GLOBAL MARKETS-Shares, euro rattled but sterling drives higher

Marc Jones
Monday, 2 Dec 2013 | 5:33 AM ET

* Euro, shares dip after mixed European data

* Sterling at trade-weighted five-year high

* HSBC final PMI suggests China manufacturing stable

* Thai stocks, baht skid as protests continue

LONDON, Dec 2 (Reuters) - World shares dipped and the dollar strengthened on Monday, as investors waited for key U.S. data this week after a decent reading on China manufacturing and some mixed euro zone PMIs. European shares had a choppy start as traders digested the data. Sterling hit a five-year high as optimism about Britain's recovery heightened expectations interest rates would soon rise from their record low. It was a nervy start to the week on a number of fronts. Investors had plenty of possible excuses to put a lid on world stock markets and halt 8 straight weeks of gains on Wall Street. Geopolitics got most of the headlines. Upheavals in Ukraine and Thailand escalated over the weekend. Tension grew between China and Japan over disputed islands in the South China Sea. A decent reading on China manufacturing helped anchor Asian stocks, but Europe suffered turbulence early on. Stock markets lurched into the red and the euro backslid after gaining in Asia. Buoyant demand for manufactured goods drove euro zone factory activity to accelerate at its fastest pace in over two years last month. But growth was still weak, and Markit, which compiles the Purchasing Managers' Indexes, said evidence of a renewed downturn in France and Spain - as well as firms cutting staff - was disappointing. Britain's FTSE 100, Germany's DAX and France's CAC 40 all opened higher but were soon nursing losses. Milan and Madrid suffered the most, tumbling 1.3 and 0.9 percent. Debt markets told a similar story. Bonds from core euro zone countries such as Germany and the Netherlands lost ground. So did those from Italy and Spain, both countries on the periphery.

"You have seen the PMIs and some are better than others, but what is does seem to point to is a diverging European economy, and that is a bit of a worry," said Michael Hewson, senior markets analyst at CMC Markets in London. "There is a lot of U.S. data this week and we are also in the last month of the year. Investors are going to be reluctant to take on new risk."

CHINA REASSURES, THAILAND FIGHTS China's factory activity kept up steady growth in November, boosted by new orders, although the pace of expansion eased from October, the HSBC/Markit Purchasing Managers' Index (PMI) showed.
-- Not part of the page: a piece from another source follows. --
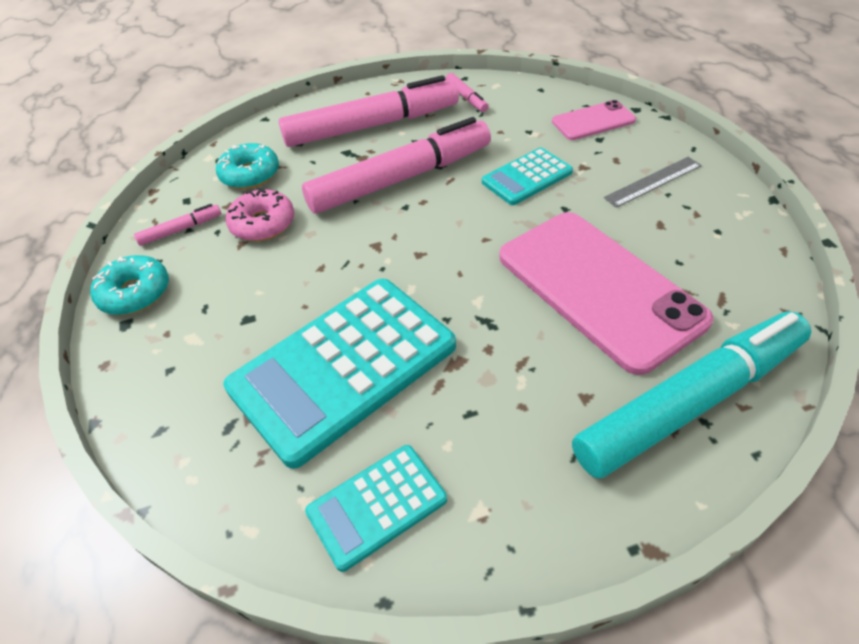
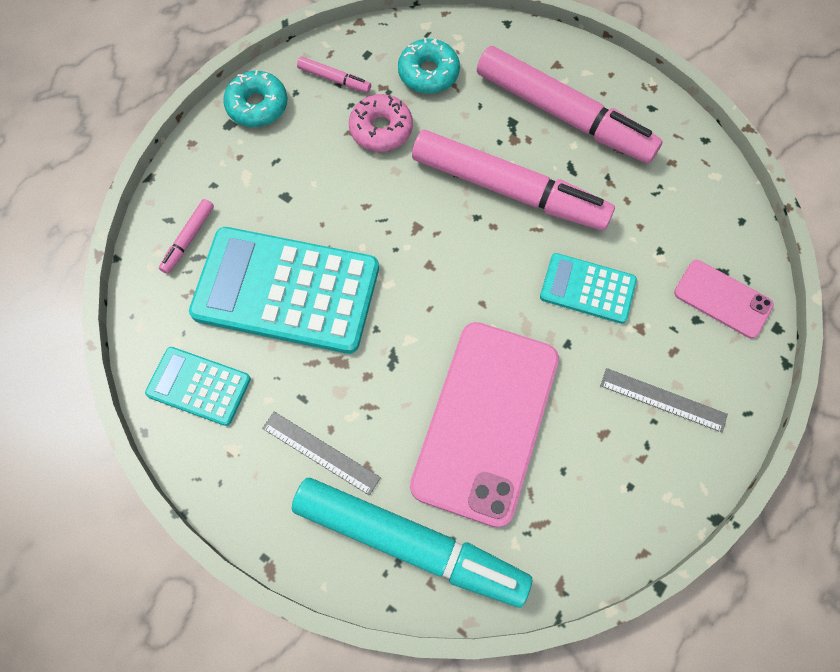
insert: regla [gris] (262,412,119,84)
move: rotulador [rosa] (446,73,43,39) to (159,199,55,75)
That followed an official survey released over the weekend showing China's factory growth held at an 18-month high last month on firm domestic and foreign demand. "The data broadly says that things are stabilising in China," said Thomas Lam, chief economist at DMG & Partners Securities in Singapore. One standout in Asia was Thailand, where the SET index tumbled more than 1 percent and the baht hit a three-month low. Anti-government protesters renewed their fight to topple Prime Minister Yingluck Shinawatra, prompting riot police to fire teargas and stun grenades for a second day.

The Australian and New Zealand dollars rose sharply following the data from China. Sterling remained in focus as growing optimism about the UK economy pushed it to a five-year high against a basket of currencies. After a soft run in Asia, the dollar rebounded in Europe to $1.3545 to the euro, after weakening to $1.3616 to the euro. The dollar index rose 0.2 percent. The euro was also down against the pound, though it added about 0.1 percent against its Japanese counterpart to 139.32 yen as it moved back toward Friday's five-year high of 139.70 yen.

PAYROLLS IN FOCUS U.S. data later in the week remain a key focus. The Federal Reserve is poised to reduce its stimulus as soon as it deems the economy strong enough. Nonfarm payrolls for November, due on Friday, will be the most important. Economists expect an increase of 185,000 jobs last month, down from 204,000 in October, according to a Reuters survey of economists. In commodities trading, gold was down about 1 percent at $1,238 an ounce, undermined by concern a stronger U.S. economy will lead the Fed to reduce its stimulus. Gold has lost around a quarter of its value so far this year, on course for its first annual loss in 13 years. Copper shed about 0.6 percent to $7,013 a tonne. Brent crude oil dipped below $110 a barrel as traders weighed supply outages in Libya against U.S. inventory levels.